Nesse grupo, segundo Mauro Cid, havia uma subdivisão com os “menos radicais”. Esses insistiam por tentar encontrar “elemento concreto” de fraude nas urnas eletrônicas. Estariam nele o presidente do PL, Valdemar Costa Neto, o senador Luiz Carlos Heinze (PP-RS), o major da reserva do Exército Angelo Martins Denicoli, o general Eduardo Pazuello, ex-ministro da Saúde, e um “grupo de pessoas que prestavam assessoramento técnico”.

No grupo conservador, estariam o senador Flávio Bolsonaro (PL-RJ), o ex-chefe da Advocacia-Geral da União (AGU) Bruno Bianco, o senador Ciro Nogueira (PP-PI) e o brigadeiro Batista Junior, então comandante da Aeronáutica.

  • Gabinete do ódio

Segundo o tenente-coronel, o gabinete do ódio, revelado pelo Estadão em 2019, atuava em uma “salinha pequenininha” que “não tinha nem janela” no mesmo andar do gabinete do ex-presidente.

De acordo com o delator, o grupo, responsável pela estratégia de comunicação digital do ex-presidente com um tom belicoso para lidar com os adversários políticos, era formado por “três garotos que eram assessores do ex-presidente Jair Bolsonaro”: Tércio Arnaud Tomaz, então assessor da Presidência, José Mateus (Sales Gomes) e Mateus, sem saber citar o sobrenome do terceiro assessor.

O vereador do Rio de Janeiro Carlos Bolsonaro (PL), filho do ex-presidente Jair Bolsonaro
O vereador do Rio de Janeiro Carlos Bolsonaro (PL), filho do ex-presidente Jair Bolsonaro

A sala em que o grupo atuava, no terceiro andar do Palácio do Planalto, não tinha controle de entrada e saída, segundo Cid.

Cid relata que os três atuavam dentro da estrutura da assessoria do ex-presidente, nomeados formalmente, desde o início do governo, em 2019. Segundo ele, o grupo fazia o acompanhamento das mídias sociais sob o comando do vereador do Rio de Janeiro Carlos Bolsonaro (PL), filho “02″ de Bolsonaro. De acordo com a delação, Carlos “ditava o que eles teriam que colocar, falar”.

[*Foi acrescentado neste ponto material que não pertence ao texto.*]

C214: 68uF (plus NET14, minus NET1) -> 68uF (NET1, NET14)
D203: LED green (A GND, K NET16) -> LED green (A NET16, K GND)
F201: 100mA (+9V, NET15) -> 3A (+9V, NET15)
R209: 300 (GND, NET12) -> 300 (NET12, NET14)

  • Pressão sobre o ministro da Defesa

Mauro Cid revelou ainda que Bolsonaro pressionou o então ministro da Defesa, general Paulo Sérgio Nogueira, para mudar um relatório em que o Exército não identificou falhas nas urnas eletrônicas.

Em depoimento ao STF em novembro de 2024, Cid afirmou: “O general Paulo Sérgio, a conclusão dele ia ser isso (ausência de falhas nas urnas). Aí, o presidente tava pressionando para que ele escrevesse isso de outra forma, né? O presidente queria que ele escrevesse que tivesse fraude. O que acabou saindo, eu acho, foi que não se poderia comprovar porque não era possível auditar”.

Cid concordou ao ser questionado por Moraes se o general “foi proibido de mostrar o laudo que não tinha nenhum problema”. O ministro do STF também afirmou que o então ministro da Defesa cancelou uma reunião com ele no Tribunal Superior Eleitoral (TSE) de última hora. No encontro, os dois discutiriam a conclusão da comissão do Exército que participou da fiscalização da eleição de 2022.

Na denúncia enviada ao STF, o procurador-geral da República, Paulo Gonet, apontou que o general Paulo Sérgio Nogueira teve atuação “indiscutível” no movimento golpista. Antes de ser ministro da Defesa, Nogueira foi comandante do Exército no governo Bolsonaro.

  • Joias sauditas

Mauro Cid afirmou em delação premiada que entregou ao ex-presidente US$ 86 mil decorrentes da venda de joias recebidas como presentes enquanto chefe de Estado. O montante corresponde a US$ 68 mil obtidos com a venda dos relógios Rolex e Patek Philippe a uma loja na Filadélfia e mais US$ 18 mil da venda de demais joias em um centro especializado de Miami, ambas cidades nos Estados Unidos. O valor foi fracionado e entregue em espécie a Bolsonaro em diferentes ocasiões, para evitar que “circulasse no sistema bancário”, segundo Cid.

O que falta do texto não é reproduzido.